Yeah, well, other people do that–not me

Filed under: Ideas by Jeremy on Tuesday, 19th October 2010 at 7:45 am

Lately, I’ve been noticing an epidemic of a certain kind of behaviour. I don’t think it’s an epidemic per se, just that I’m keyed into to noticing people who can’t see the big picture–thinking ‘meta’, I call it. The OED describes meta (which is a prefix for words) as meaning: beyond, about. Wikipedia tells me that metadata are data describing other data. A metatheory is a theory about another theory. Thinking ‘meta’ is thinking about your own thoughts and how they relate to others. Here are the people I’ve caught not thinking ‘meta’ recently.

Ok. This hasn’t happened recently, but is one of my favourite non-meta thoughts. When doctors read or hear about how accepting any kind of gifts from a pharmaceutical company can change their prescribing habits they always say, “I’m sure some doctors do that. Not me though. I can accept gifts without it affecting my practice.” Then you have to tell them about research demonstrating that even doctors who say that are biased by even small gifts.

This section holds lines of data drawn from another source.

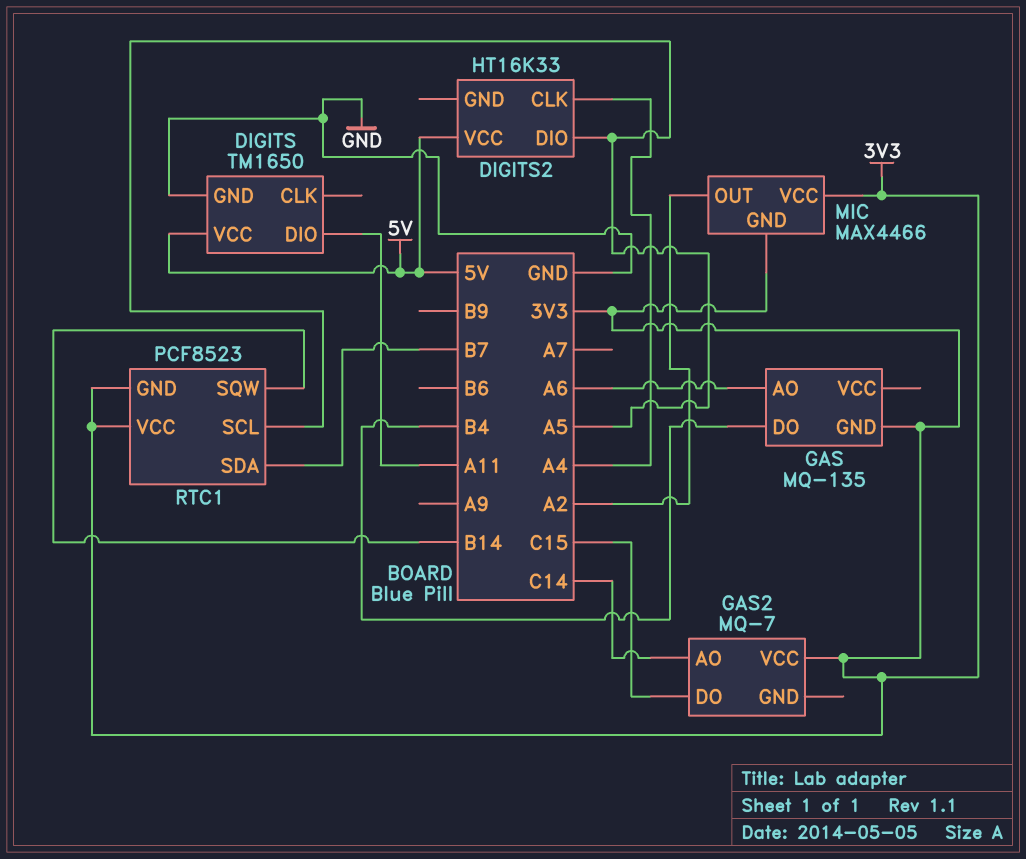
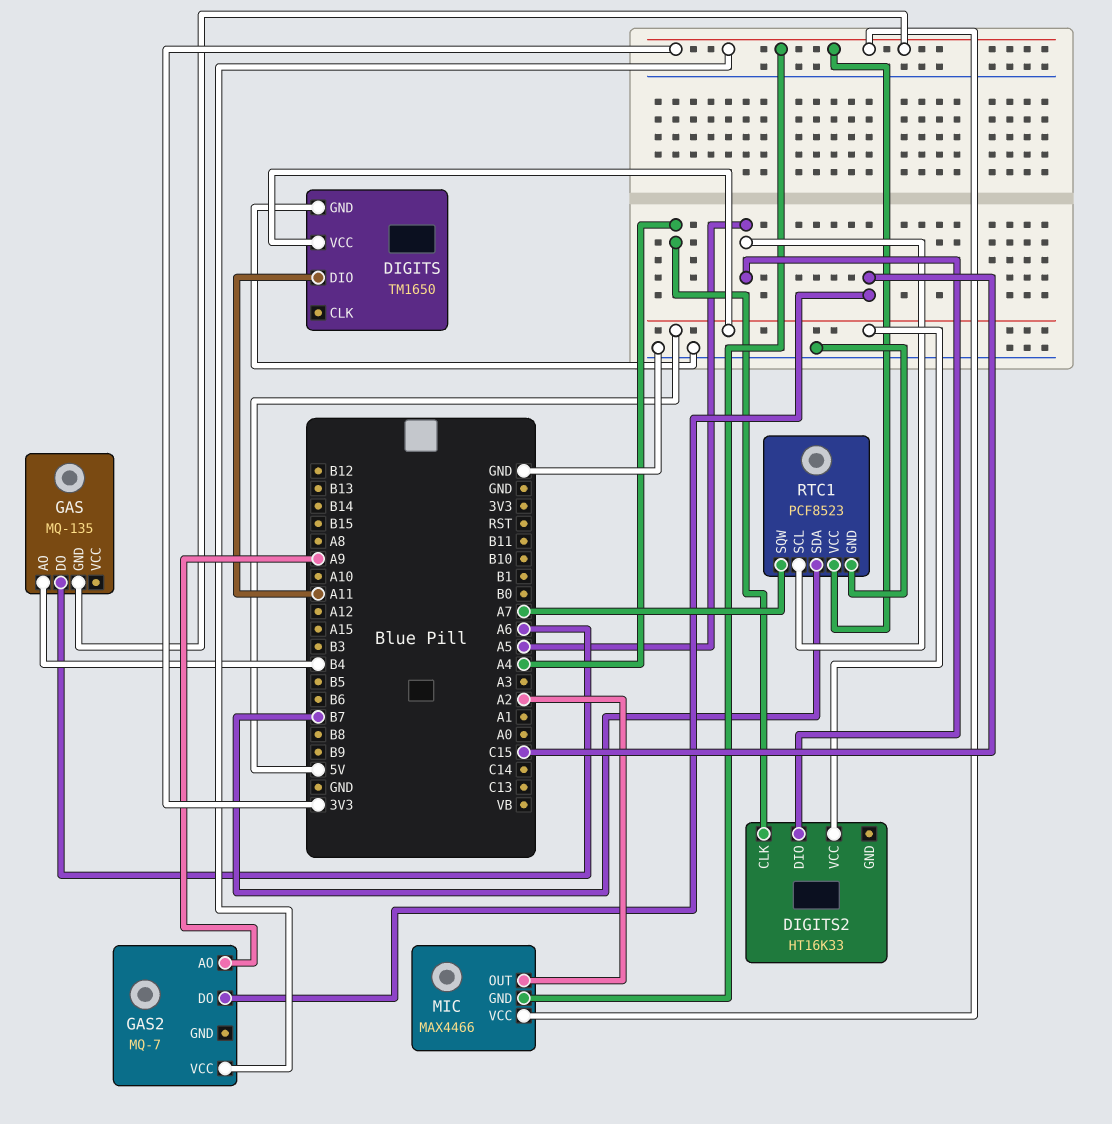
GAS pin AO: A6 -> B4
GAS pin DO: B4 -> A6
GAS2 pin AO: C14 -> A9
RTC1 pin GND: 3V3 -> GND
RTC1 pin SQW: B14 -> A7

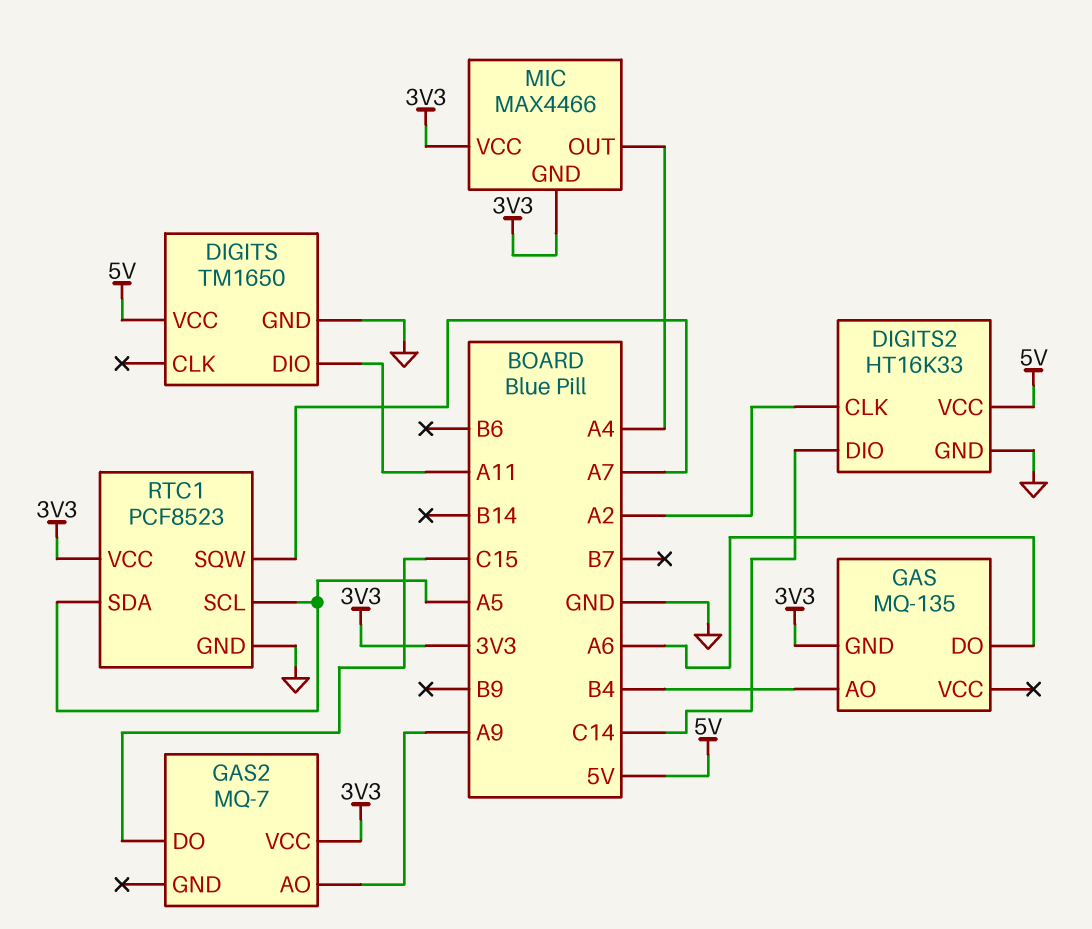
DIGITS2 pin CLK: A4 -> A2
DIGITS2 pin DIO: A5 -> C14
DIGITS2 pin GND: none -> GND
MIC pin OUT: A2 -> A4
RTC1 pin SDA: B7 -> A5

Then there are the dentists from last week whom Dan Ariely had accused of being human and suffering from the same unconscious biases we all suffer from: ” I am a dedicated dentist who only does what is in the best interest of my clients. But, it is true that there are a few bad apples in dentistry, as they are everywhere.”

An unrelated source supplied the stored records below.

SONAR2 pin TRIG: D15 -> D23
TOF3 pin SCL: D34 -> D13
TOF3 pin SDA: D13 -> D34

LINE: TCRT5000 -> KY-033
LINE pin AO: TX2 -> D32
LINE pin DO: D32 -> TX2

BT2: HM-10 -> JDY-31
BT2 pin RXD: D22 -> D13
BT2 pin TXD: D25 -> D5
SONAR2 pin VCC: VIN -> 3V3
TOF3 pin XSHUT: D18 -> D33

Then there are the medical researchers from that Atlantic article last week: “In a sense, he [Ioannidis] gave scientists an opportunity to cluck about the wrongness without having to acknowledge that they themselves succumb to it—it was something everyone else did.”

Last night, I got to witness it in person. At a symposium with three great skeptics–Michael Shermer, David Gorski and Ben Goldacre–that was dedicated to fighting pseudoscience and included elaborate discussions of how people convince themselves of bad ideas, TWO people had the gall to get up in front of about 1,000 people and a few scattered video cameras and say that they agreed that there are a lot of crazy people out there, BUT they had a crazy idea that was actually true. One was about radio waves that cure cancer and the other was about JFK assassination conspiracy theories. For the life of me, I can’t figure out how you can think that way. I mean, how can you reject so many bad ideas and not recognize that your pet idea is in the same boat. I would never do that (sarcasm is tough to write).